Strict Compliance with Builder-Developer Charge-Back Clauses

In a recent case heard by the Ontario Court of Appeal, the key issue was whether a developer was validly entitled to charge-back repair costs that it was invoicing builders for under the terms of the agreement between them.  The Court ultimately concluded that in order to qualify for repayment the developer had to abide by the clear and strict wording of the contract, which it had not done.
The facts involved written Lot Sale Agreements between a developer and various builders, which contained a provision allowing the developer to make repairs on behalf of those builders, and then invoice them for the costs. The builders had each provided letters of credit to serve as security deposits, and these allowed the developer to draw from them at the bank without obtaining the builder’s approval. However, the Lot Sale Agreement required the developer to give written notice of any damage or default for which it intended to make the builder liable, and gave the builder seven days within which to remedy the problem itself.

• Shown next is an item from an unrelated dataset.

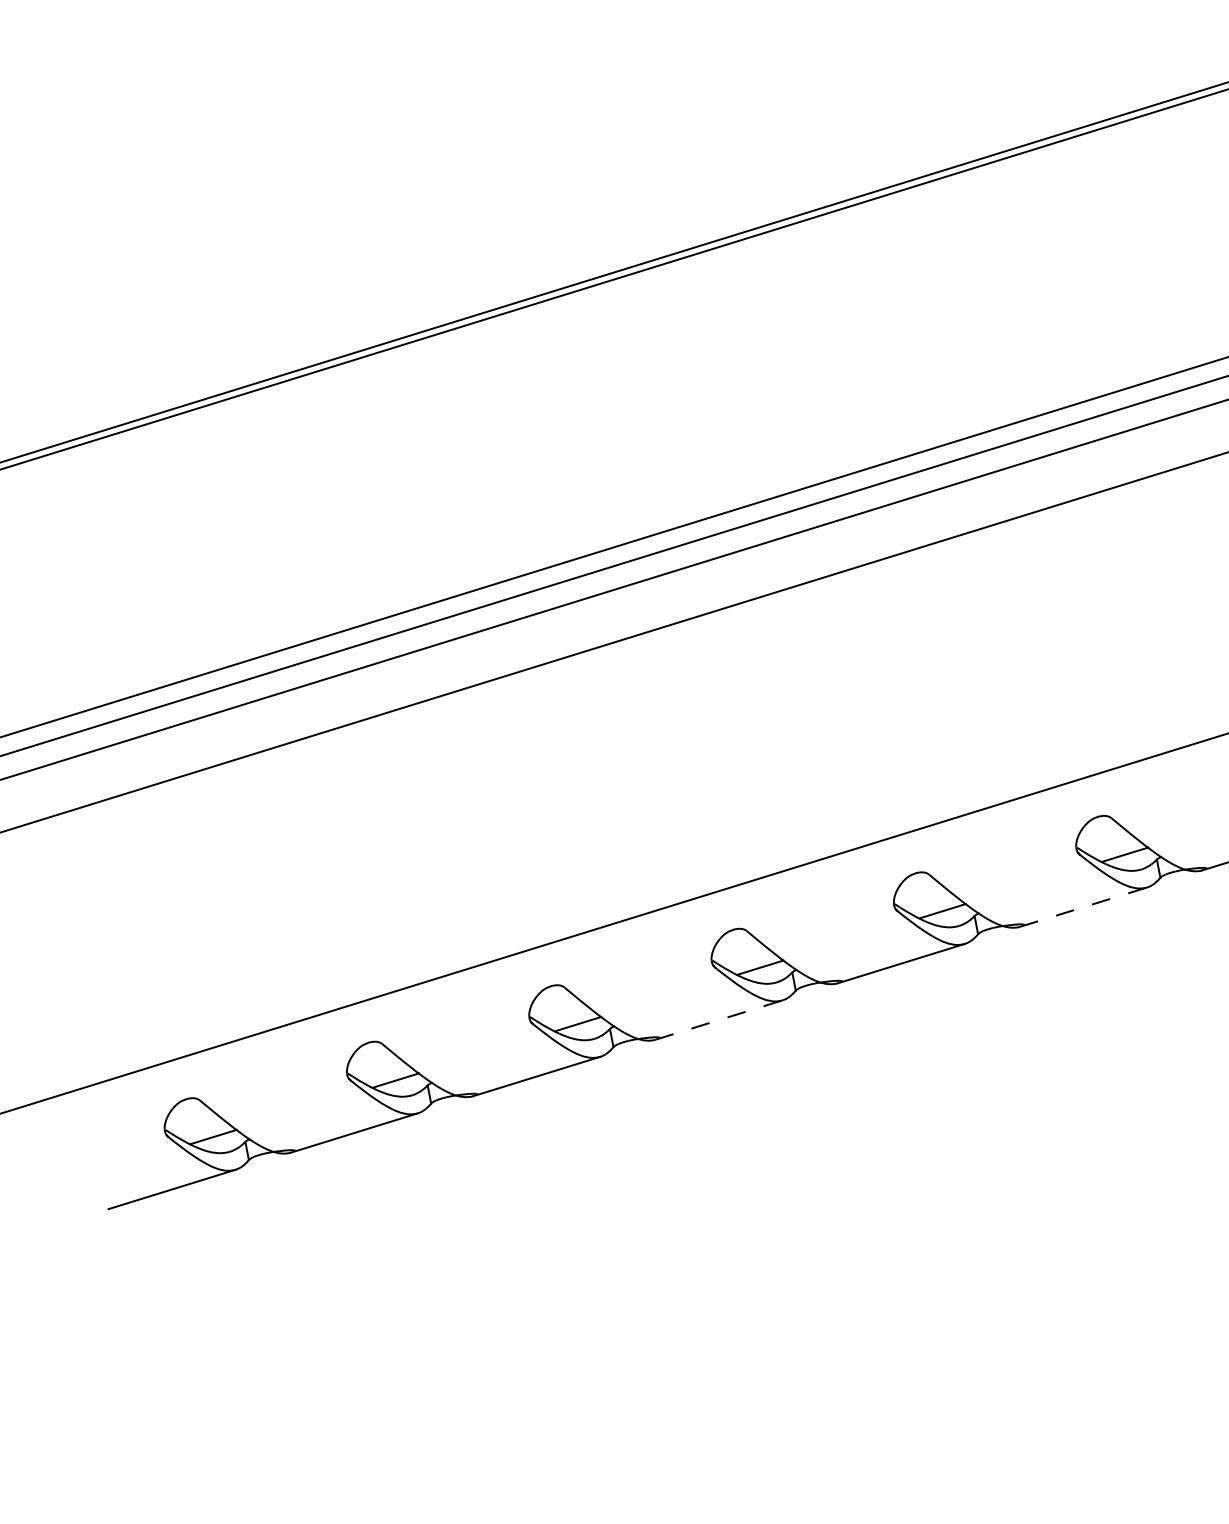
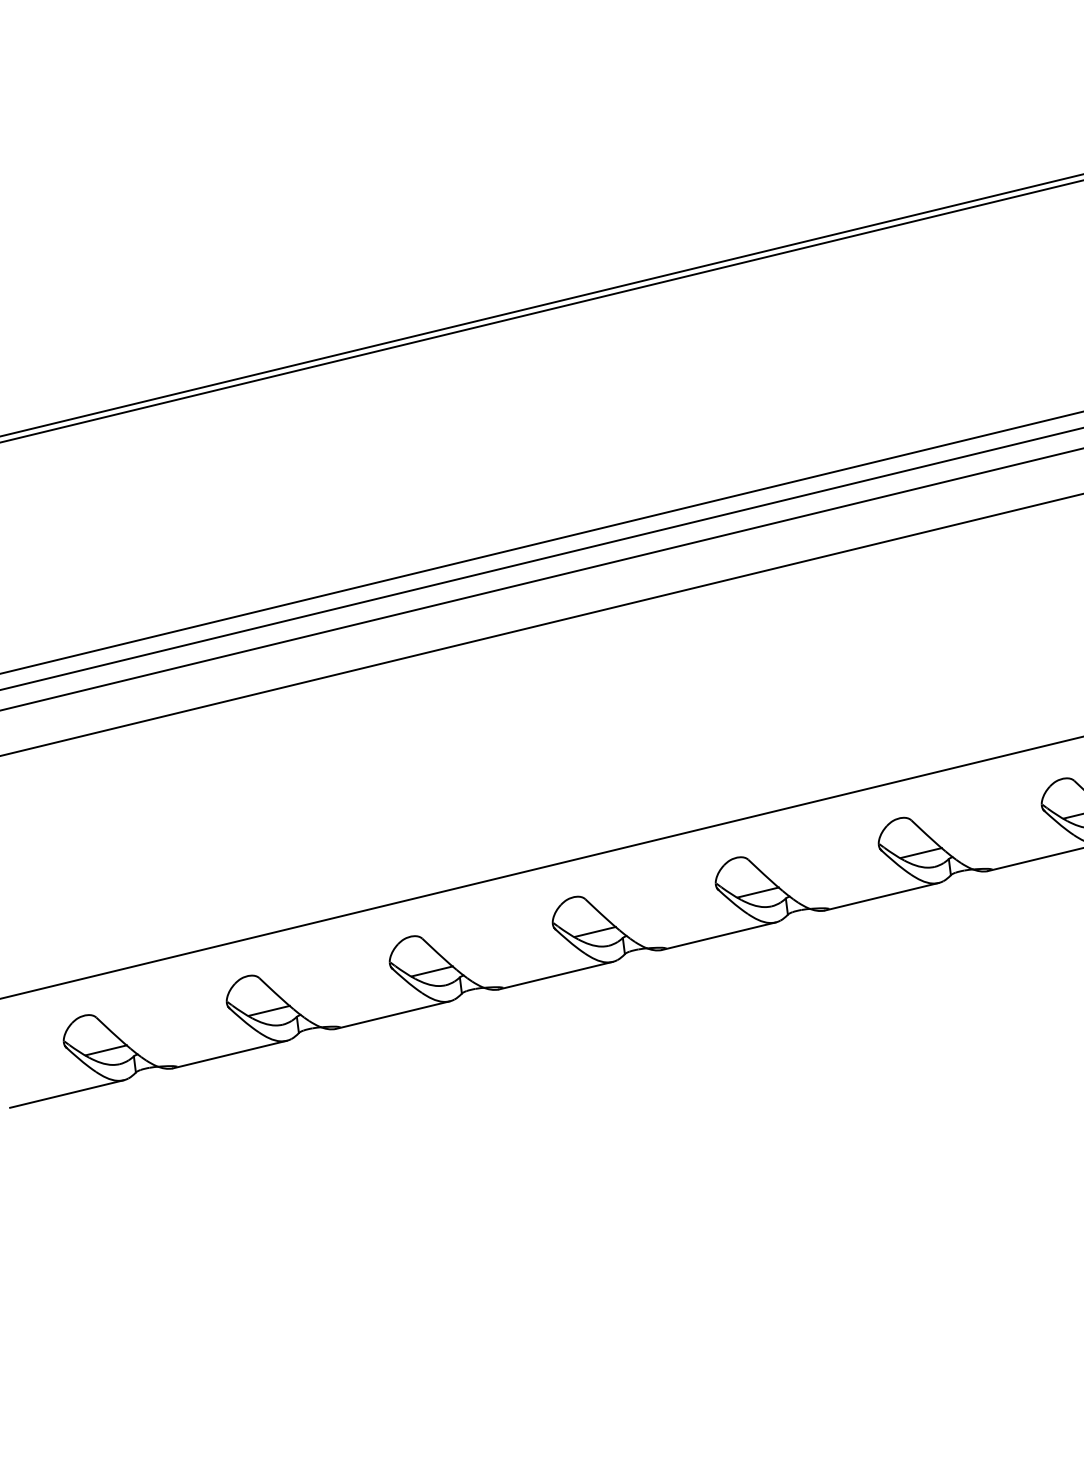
line: (1084, 906) -> (882, 896), dashed -> solid
line: (719, 1019) -> (556, 975), dashed -> solid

Work proceeded on the subdivision, and the developer started submitting invoices to the builders for various work it had done without giving the requisite notice.  These items included cleaning the subdivision, removing garbage, installing and cleaning catch basins, installing signs and fencing, various landscaping, repairing damaged curbs and sidewalks, and cleaning mailbox pads. The builders paid some of the invoices, but refused to pay others.  The developer drew on the letters of credit; the builders refused to reinstate the security deposit and the matter came before the court.
Although the court determined that all of the tasks were performed and the charges were reasonable, it held that the developer was still not entitled to invoice the builder for them.  Rather, the Lot Sale Agreement between the parties was clear:  simply stated, it only allowed the developer to be reimbursed if it had given the required notice.  If the necessary notice was not given, then the developer could not insist on payment and had no right to draw from the letters of credit.  In the end, the court found that the developer had been acting in accordance with its own, misguided interpretation of the notice provisions, and in this case, it unfortunately did so at its own risk.  See Tas-Mari Inc. v. DiBattista*Gambin Developments Ltd., 2009 (ONCA).